André Jolivet gehörte nach 1945 zu den originellsten, vielseitigsten und meistgespielten französischen Gegenwartskomponisten. Die Erfolgskurve brach 1958 radikal ein, als ihn Pierre Boulez zum Repräsentanten der gaullistischen Kulturpolitik erklärte und sich über seine "Fetisch-Ästhetik" lustig machte, die um Begriffe wie Mensch, Heiligkeit, Magie und Kosmos kreiste. Tatsächlich hatte Jolivet in den 1930er Jahren mehrmals, darunter auch in seinem Hauptwerk "Cinq danses rituelles", das prähistorische humane Erbe beschworen, ausgehend von der Erkenntnis, dass es keine fundamentale Differenz zwischen dem angeblich primitiven und dem modernen Menschen gebe.

In den Jahren zuvor war er durch atonale Werke aufgefallen, und erst nach 1945 wandte er sich dem Neoklassizismus zu. Seine größtenteils in diesem Stil geschriebenen 13 Solokonzerte haben die Verleumdungskampagne noch am besten überstanden. Das 1954 geschaffene Konzert für Fagott, Streichorchester, Harfe und Klavier ist sogar ein herausragender Beitrag zu dieser – freilich recht stiefväterlich behandelten – Gattung im 20. Jahrhundert. Solist*innen lieben es wegen der herrlichen, im französischen Idiom gehaltenen Melodien und der geradezu akrobatischen Schwierigkeiten. Die Form erinnert eher an die barocke Kirchensonate als an ein Konzert: zwei Sätze, jeweils aus einem getragenen und einem zügigen Teil bestehend.
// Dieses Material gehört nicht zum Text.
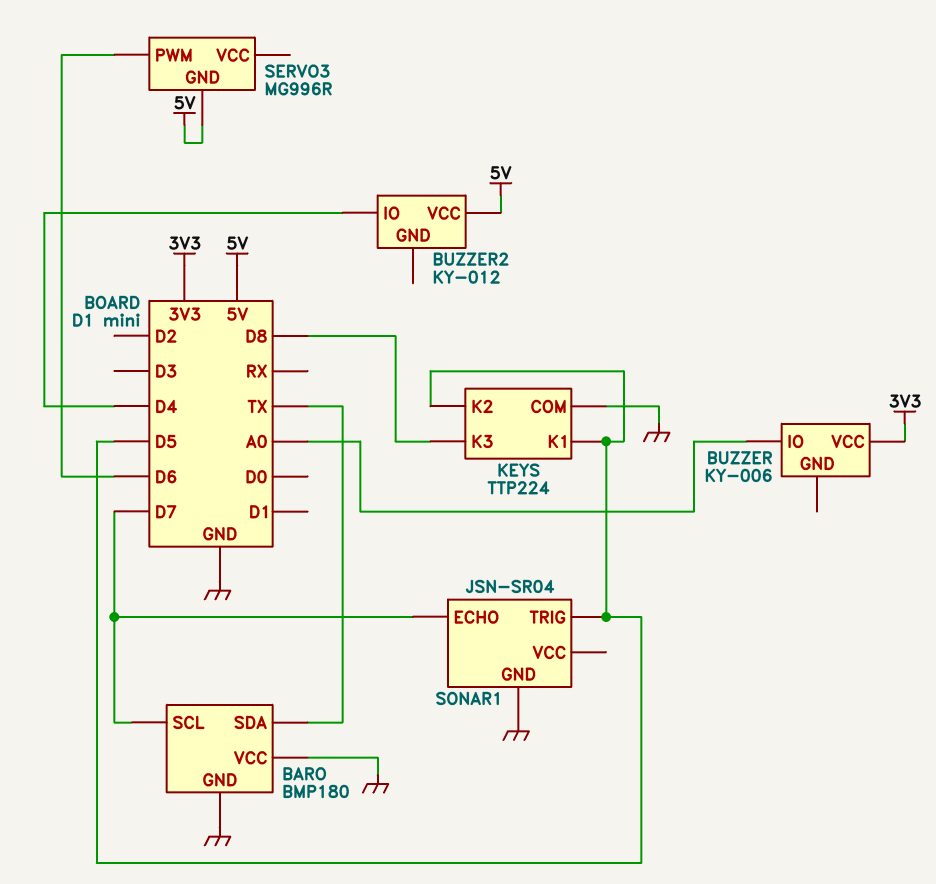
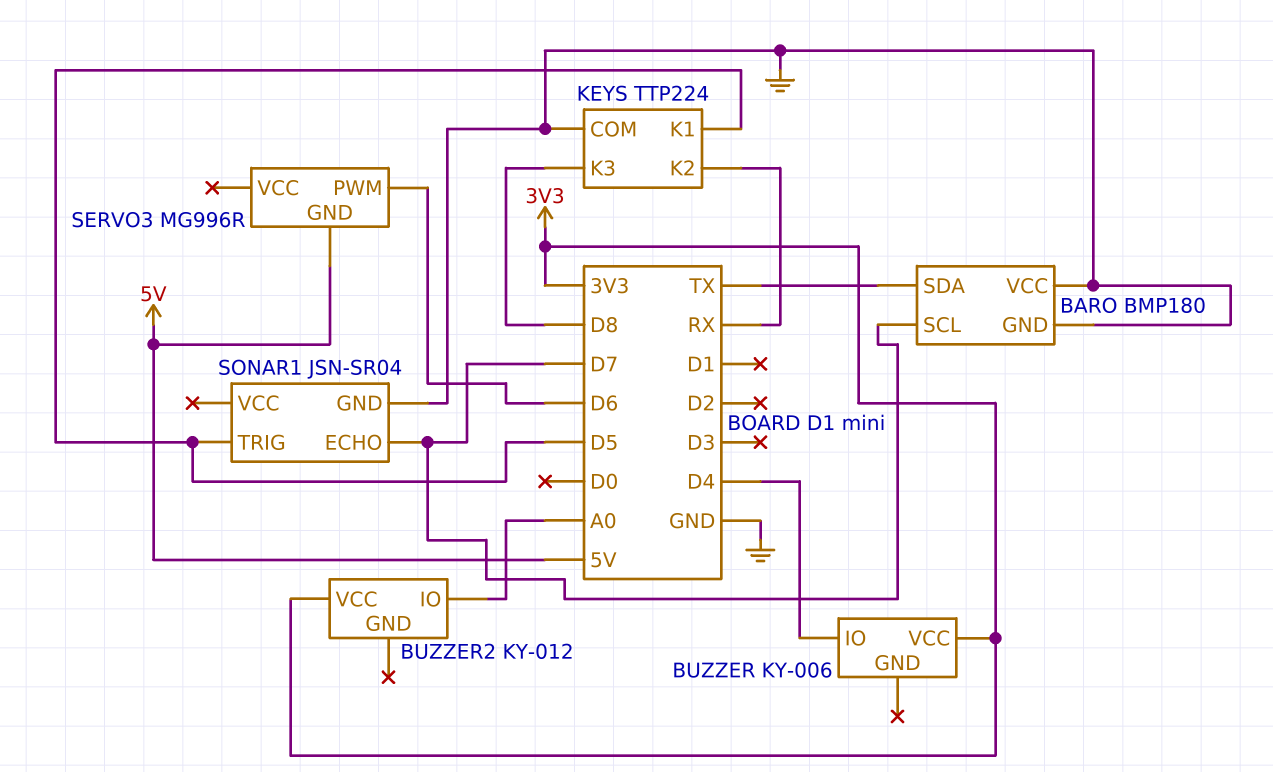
BUZZER pin IO: A0 -> D4
BUZZER2 pin IO: D4 -> A0
BUZZER2 pin VCC: 5V -> 3V3
KEYS pin K2: D5 -> RX

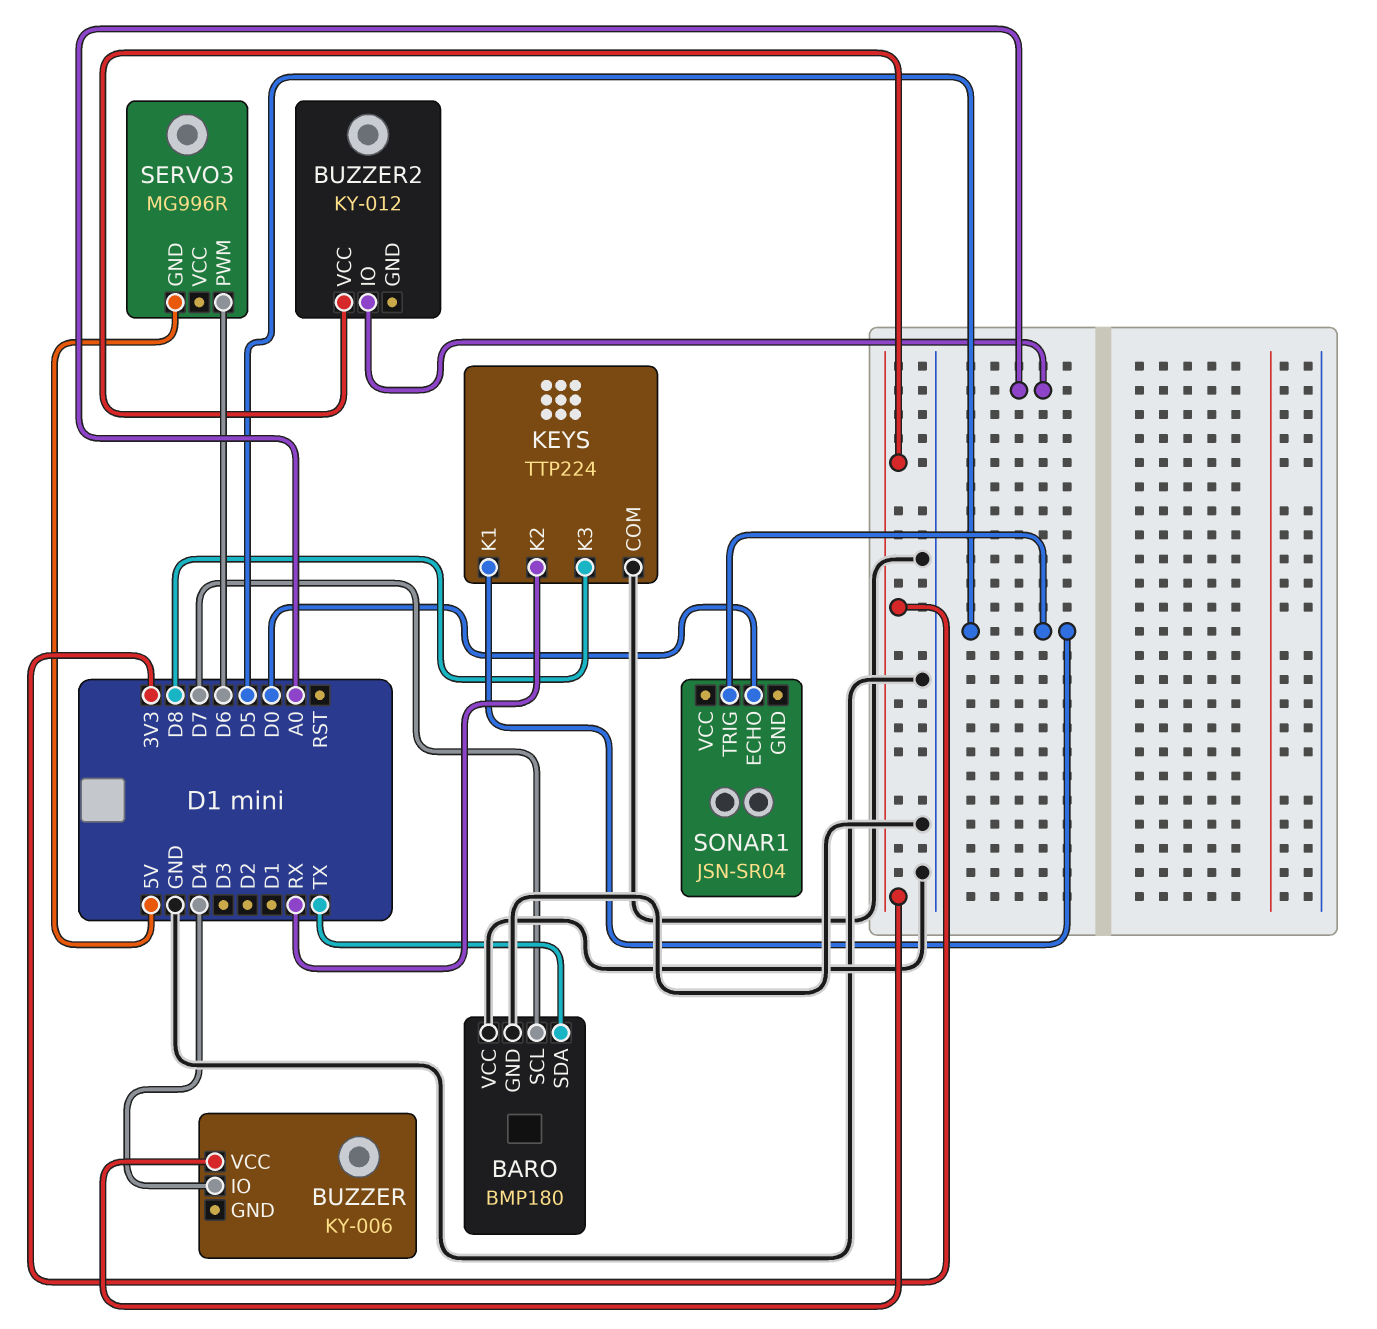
SONAR1 pin ECHO: D7 -> D0
SONAR1 pin GND: GND -> none

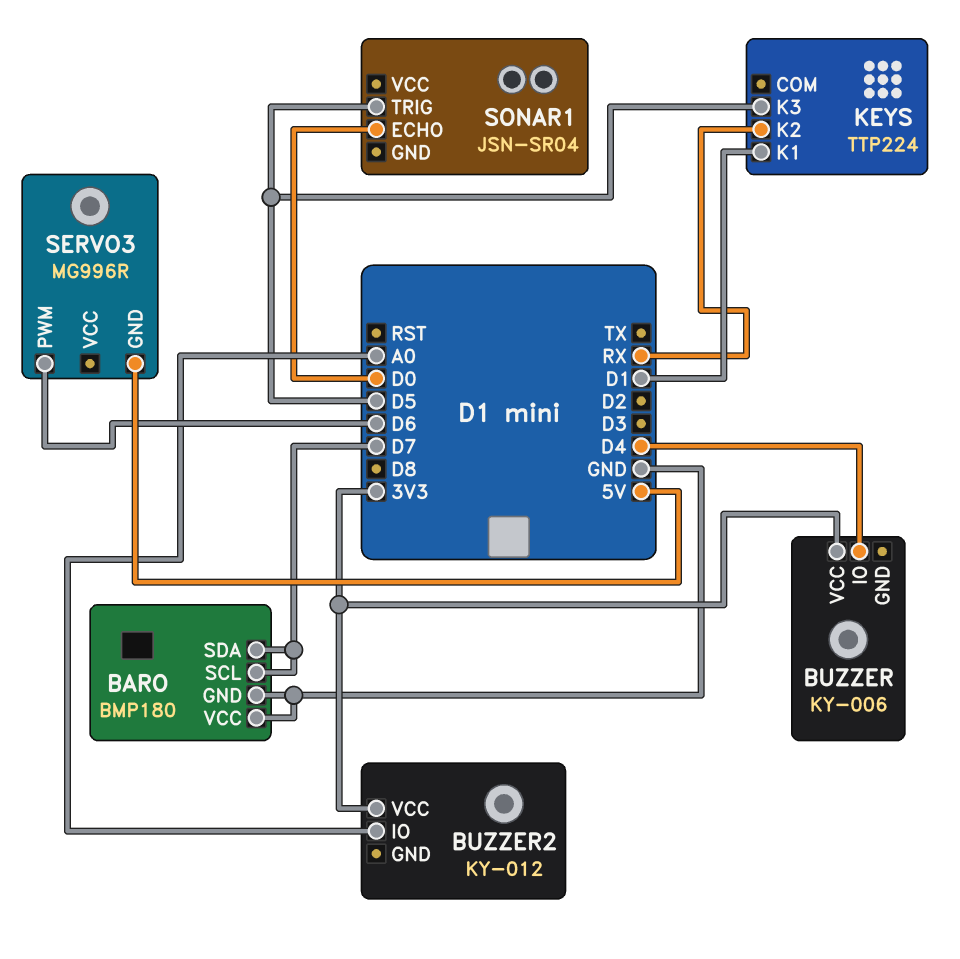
BARO pin SDA: TX -> D7
KEYS pin COM: GND -> none
KEYS pin K1: D5 -> D1
KEYS pin K3: D8 -> D5

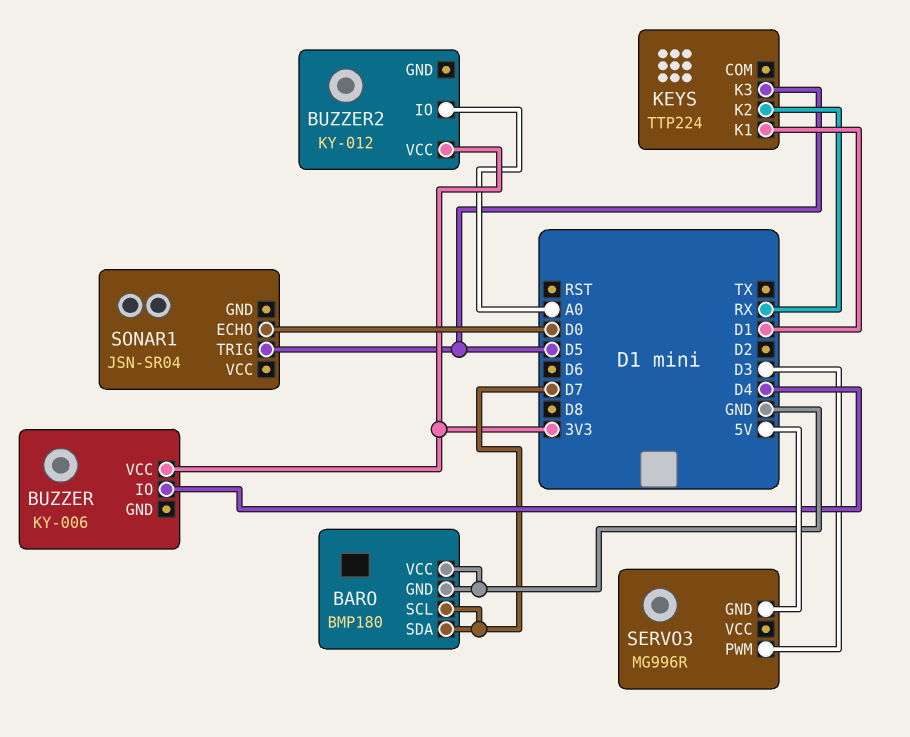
SERVO3 pin PWM: D6 -> D3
Das einleitende "Recitativo" entwickelt sich aus einer dunklen, nachdenklichen Figur der Streicher und kulminiert in aufgeregten Deklamationen des Fagotts. Im nahtlos anschließenden "Allegro Gioviale" präsentiert das Klavier ein Thema, dem attestiert wurde, es klinge "quasi Bach e poco jazzy". Die Streicher und das Fagott verwickeln es in einen kauzigen, streckenweise undurchsichtig werdenden Dialog, der nicht immer so "gioviale", also liebenswürdig wirkt wie in der Satzbezeichnung angegeben. Durchgehend in Moll gehalten, sorgt dann das "Largo Cantabile", auch dank berückender Einwürfe der Harfe, für den erholsamen Kontrast, kontemplativ und fast ländlich getönt. Schließlich ein "Fugato", das trotz seiner kontrapunktischen Artistik wenig lehrbuchmäßig daherkommt, sondern in aufgekratzter Laune ein explosives Ende ansteuert.